The introduction is broadly divided into two sections, of which the first places the manuscript in its artistic and historical context. Presented as part of this section is a convincing case for attributing the Pageant to 1483-84 and the patronage of Anne Beauchamp, Countess of Warwick. It is also argued that it was created to present an example of noble life to her grandson Edward of Middleham, then heir to the throne. The second section presents a readable account of the life of Richard Beauchamp, Earl of Warwick in preface to the pictorial narrative in the Pageant.

Allowing for the relative brevity of Sinclair's text, there is perhaps only one aspect of the book with which it would be fair to quibble. In the preface she asserts that the study of the Pageant 'as a work of art is beyond the scope of this volume' and this curious distinction licenses some unhappy omissions. For example, although the style and the wider artistic context of the Pageant are addressed, the question of attribution could usefully have been taken much further. Similarly, it would be interesting to hear much more about the conventions of pictorial narratives in this period or the use of gestures in the manuscript. Also, the particular sources for the architectural detailing in the Pageant would have been of interest.

In Of Armour and Men in Medieval England, Rachel Dressier sets out to explore the rich field of thirteenth- and early-fourteenth-century English medieval military effigies. She addresses this self-evidently fascinating subject through the medium of three individual effigies. These are identified as the figures of Robert de Vere, 3rd Earl of Oxford (d. 1221), now at Hatfield Broad, Essex; Richard Gyvernay (d. 1329), at Limington, Somerset; and Henry Allard (d. 1317/18), at Winchelsea, Sussex. Two reasons are cited for the particular choice of these figures: they are securely identified and well preserved.
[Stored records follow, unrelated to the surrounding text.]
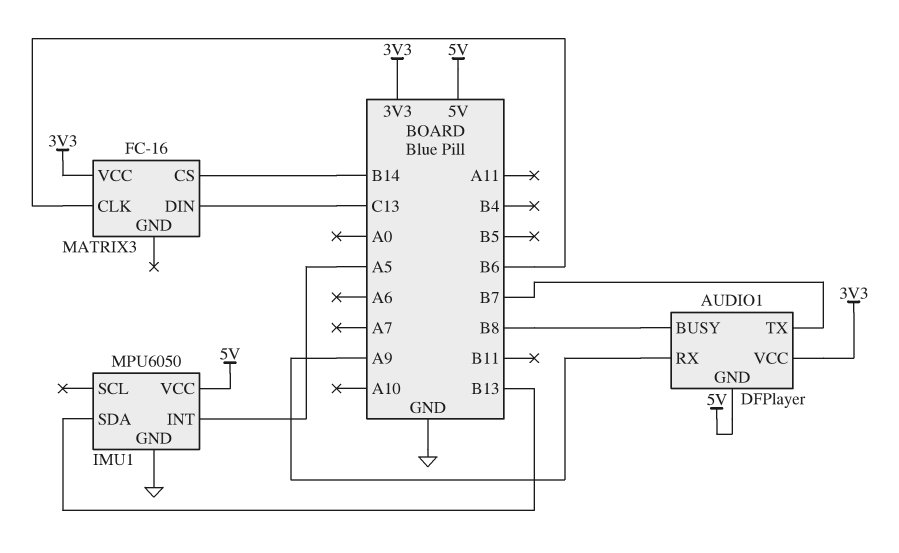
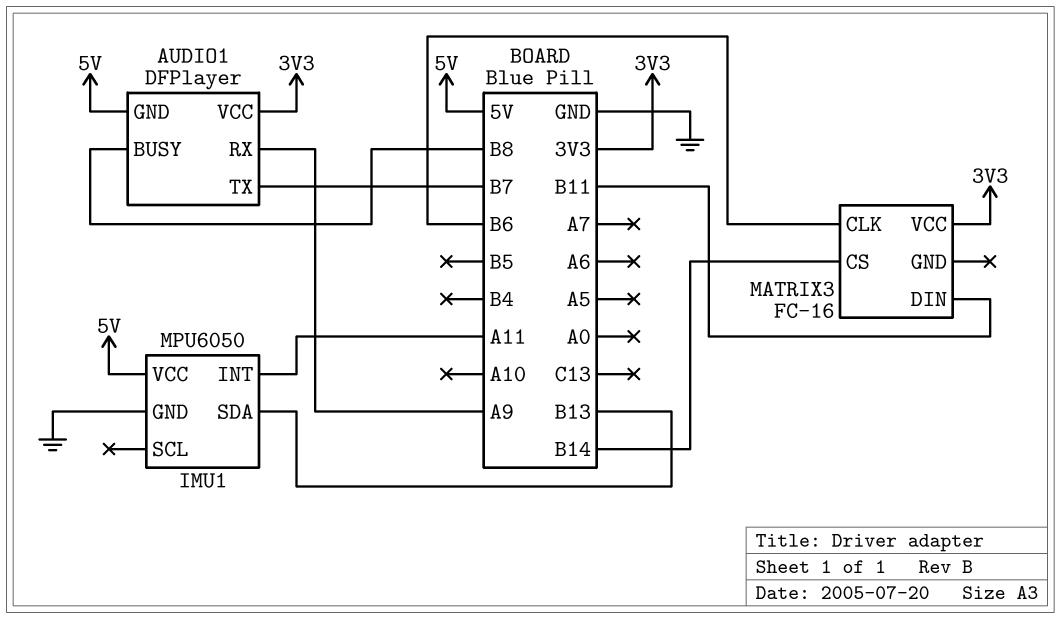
IMU1 pin INT: A5 -> A11
MATRIX3 pin DIN: C13 -> B11

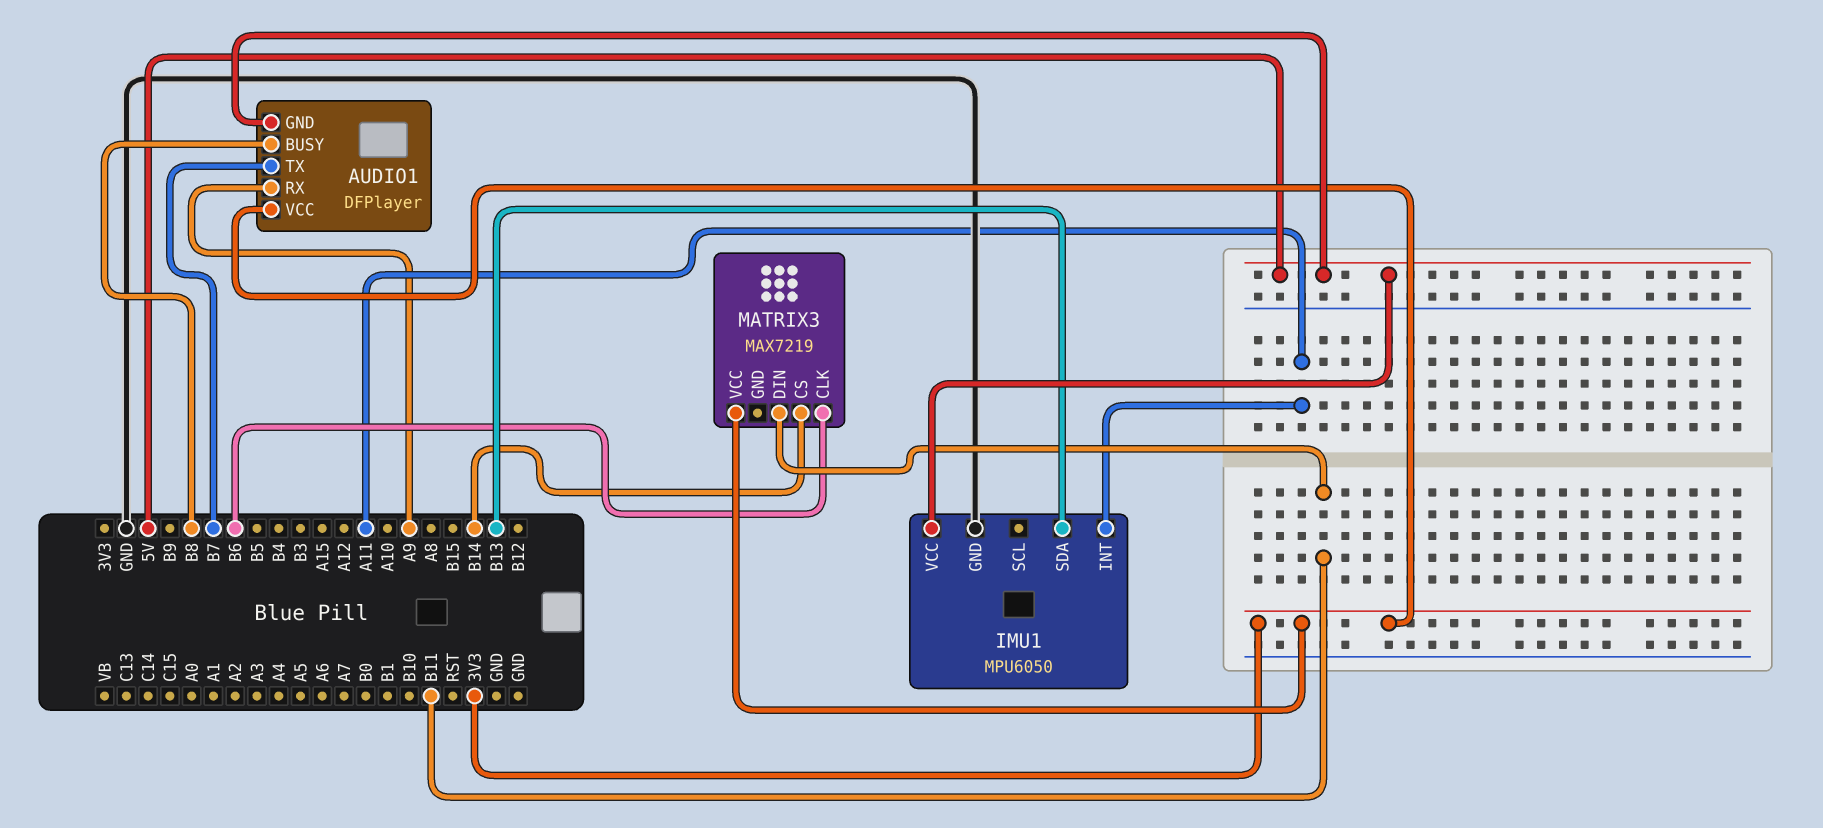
MATRIX3: FC-16 -> MAX7219

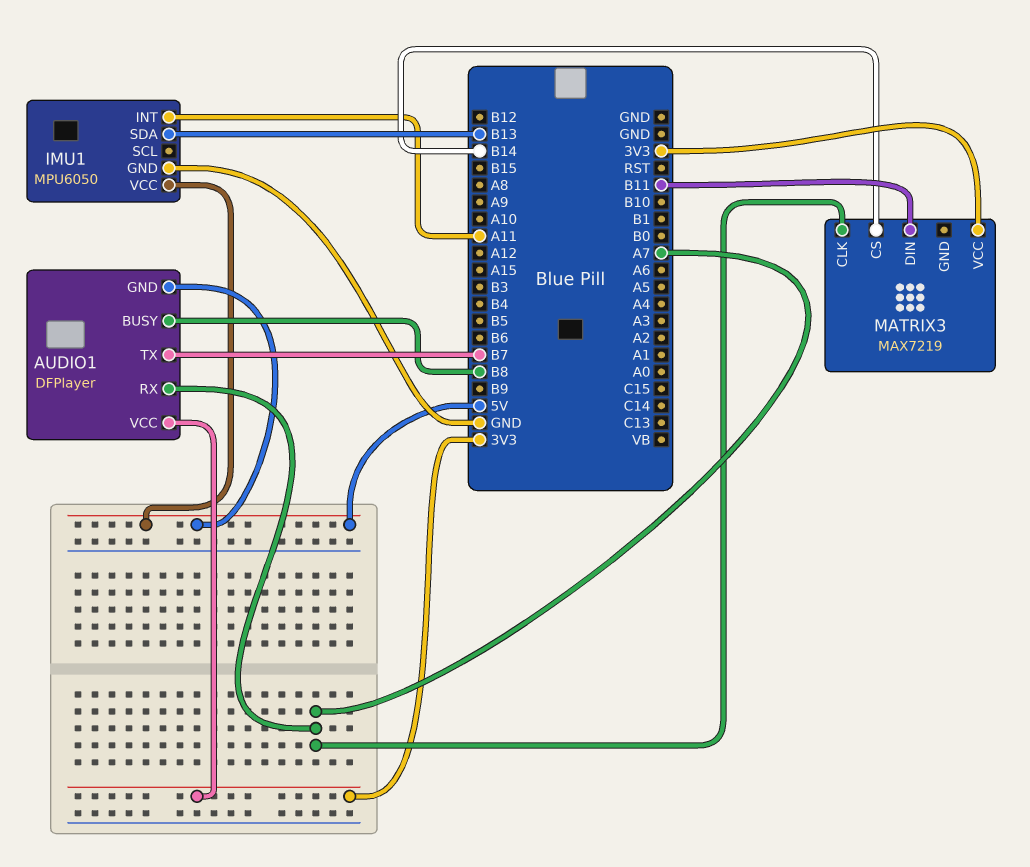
AUDIO1 pin RX: A9 -> A7
MATRIX3 pin CLK: B6 -> A7

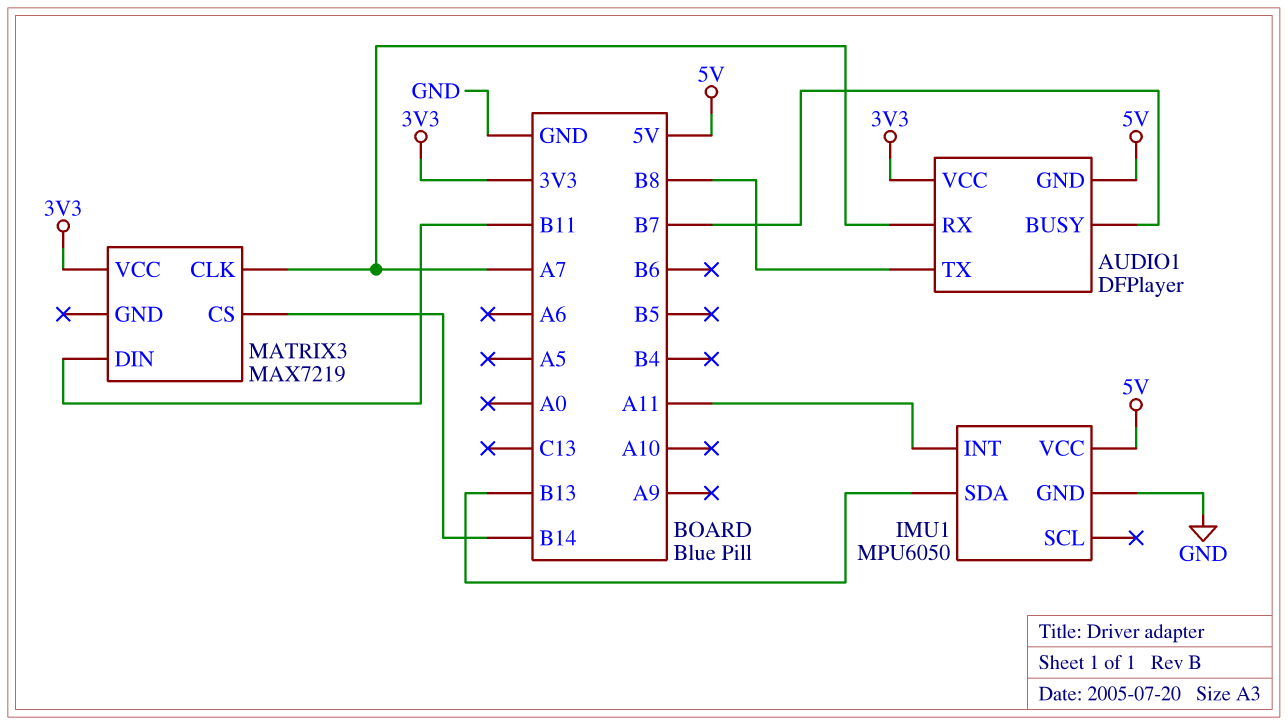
AUDIO1 pin BUSY: B8 -> B7
AUDIO1 pin TX: B7 -> B8

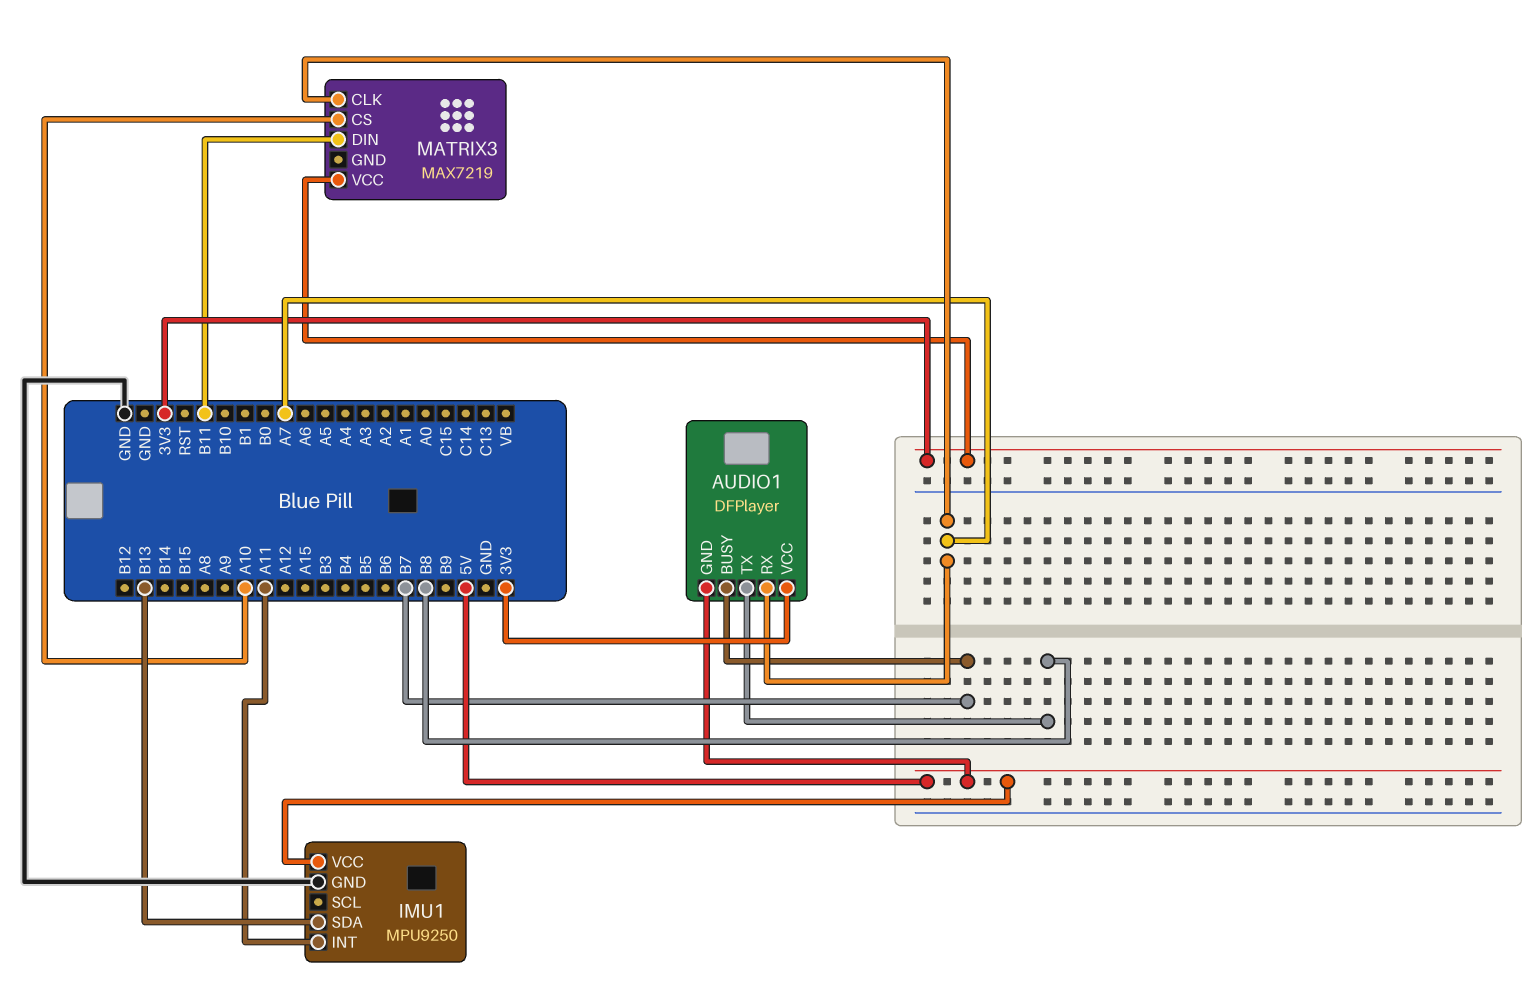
IMU1: MPU6050 -> MPU9250
MATRIX3 pin CS: B14 -> A10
After introducing the figures and providing a historiography of the book's theme, the first two chapters place the subject of monumental effigies in a wider context and set out the lives of the three chosen individuals represented. There follow three discursive chapters entitled 'The Knight's Resurrected Body'; 'The Knight's Social Body'; and 'The Knight's Gendered Body'. Each of these subjects the image and the reality of the individual effigies to an appropriately themed exploration in a broad context. The book's purpose--as explained in the conclusion--is to introduce new audiences to the beauty and fascination of armoured effigies and to rescue them from 'the antiquarian tradition', which 'had consigned them to the status of historical illustration'.
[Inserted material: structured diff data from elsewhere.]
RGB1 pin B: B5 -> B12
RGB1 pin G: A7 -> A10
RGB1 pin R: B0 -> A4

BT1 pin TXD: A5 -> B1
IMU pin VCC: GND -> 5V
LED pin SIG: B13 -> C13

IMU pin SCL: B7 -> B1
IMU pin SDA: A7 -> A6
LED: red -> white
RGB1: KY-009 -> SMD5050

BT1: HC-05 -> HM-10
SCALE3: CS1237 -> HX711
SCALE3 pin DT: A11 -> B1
The conception and structure of the book are promising but the whole is hard to review enthusiastically. In positive terms, Dressler's text introduces medieval effigies to themes of theoretical analysis that will interest many readers. She also conveys in her text a real enthusiasm for her subject. But in the final analysis, nothing can offset the fundamental problem that this book does not have the stamp of a truly authoritative work. Moreover, its argument is riddled with statements and underscored by assumptions that seem deeply questionable and problematic.